In fact there are many critters carrying the rabies virus around the country, but there aren’t many people contacting the virus.
Musgrave said, “Across the United States, there are usually only one or two human cases in a year.”
Rabies in Humans
Old Yeller was the first introduction to people regarding the horrifying effects of rabies when left untreated, poor pub has suffered the effects and because of which we have become aware of the havoc which rabies wrecks on animals.
According to the Centers for Disease Control, rabies can be found in saliva and nervous system tissue of an infected human and animal and can spread through open wounds, bites and mucous membranes like the eyes and mouth.
Rabies in humans is the next question that arrives.

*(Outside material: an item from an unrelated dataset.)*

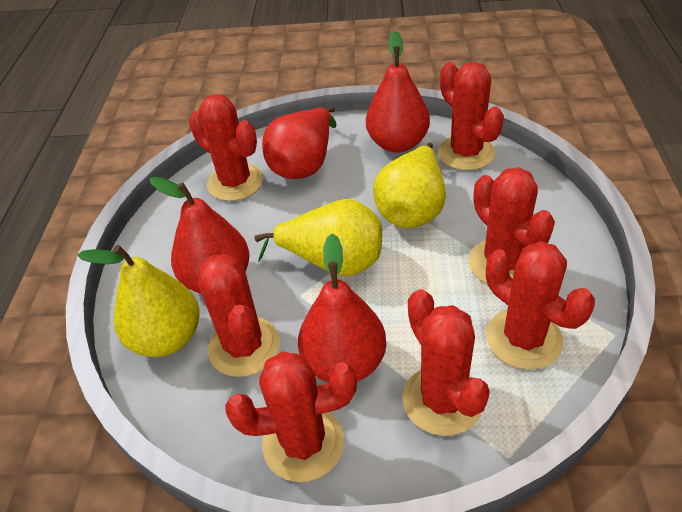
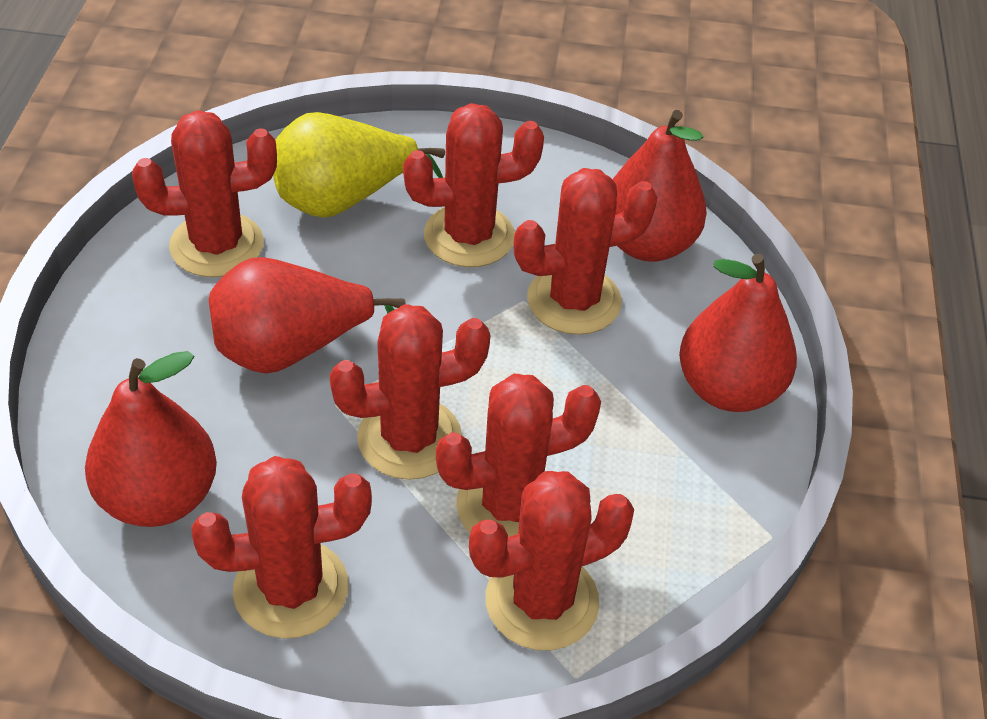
yellow pear: 3 -> 1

So the early signs may exhibit flu-like symptoms.
If the virus is transmitted by bites, then there may be irritation at the site of the wound, too. After several days, the virus often proves fatal and health deteriorates rapidly with hallucinations, abnormal behavior taking hold, delirium.
Musgrave said, “Unfortunately, rabies is a serious, deadly disease once the illness develops.”
Rabies is curable in humans if proper medical care is taken. Soap and water is the first line of defense after being bitten. Cleansing the affected area reduces the risk of infection. The next step is to seek out medical care to get post-exposure four doses of vaccinations including both the human rabies immune globulin (HRG) and a rabies vaccine over a period of two weeks.
These vaccinations are a necessary rabies treatment even though having been bitten.